FIG 4.

AGM experiment 3: viral replication and serum RSV-PRNTs in AGMs when the interval between priming and boosting was ∼15 months (15 months minus 7 days). (A) Study design. Four AGMs were previously administered a primary infection with the live-attenuated vaccine candidate RSV 276 (Table 3). Sera were collected on day 429 (2 weeks before boosting) and RSV-PRNTs were measured with complement. The AGMs were distributed into two groups of 2 animals each, such that the groups had similar individual and mean RSV-PRNTs based on the day 429 sera (Table 3). On day 443 (15 months minus 7 days) postpriming, sera were collected and the two groups were boosted with DS-Cav1/B3TMCT vector (n = 2) or RSV 276 (n = 2) administered i.n. and i.t. at dose of 10⁶ TCID₅₀ (DS-Cav1/B3TMCT vector) or10⁶ PFU (RSV 276) per site. Viral replication and serological responses were monitored as described in the legends to Fig. 2 and 3. (B and C) Viral titers in the NP (B) and TL (C) samples shown as means, with LODs shown as dashed lines. Symbols indicate titers for individual animals, and the lines indicates mean values. (D) Serum RSV-PRNTs at day 429 postpriming and days 0, 7, 14, 21, and 28 post-boosting, assayed with complement. (E) Serum RSV-PRNTs at days 0, 7, 14, 21, and 28 post-boosting, assayed without complement.
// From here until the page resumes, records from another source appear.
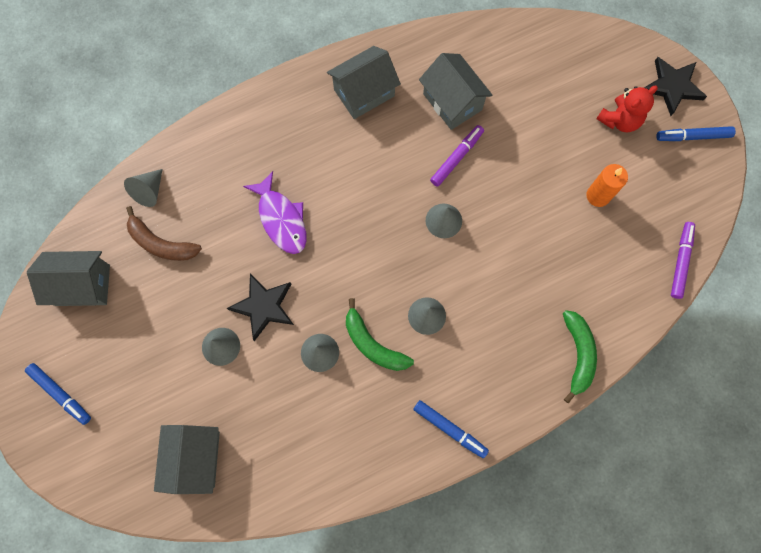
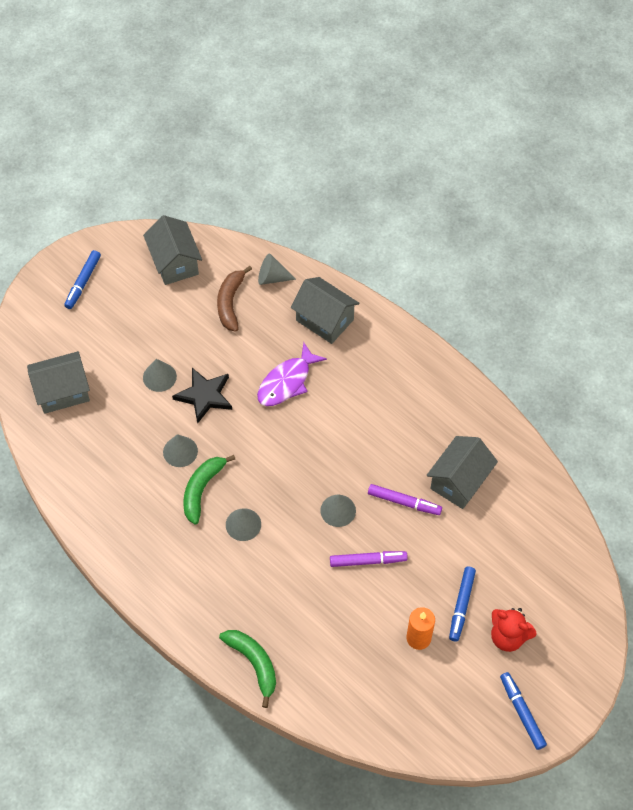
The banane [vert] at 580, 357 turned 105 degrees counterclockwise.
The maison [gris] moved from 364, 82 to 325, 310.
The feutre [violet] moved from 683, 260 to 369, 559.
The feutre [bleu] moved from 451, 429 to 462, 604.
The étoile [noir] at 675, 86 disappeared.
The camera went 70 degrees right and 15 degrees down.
Panels D and E are annotated to show the mean serum RSV-PRNTs for the combined two groups at the time of boosting (black dashed lines, with the mean arithmetic values shown); in addition, panels D and E are annotated with dashed colored lines that indicate the highest mean serum RSV-PRNT for each group, with the arithmetic values shown.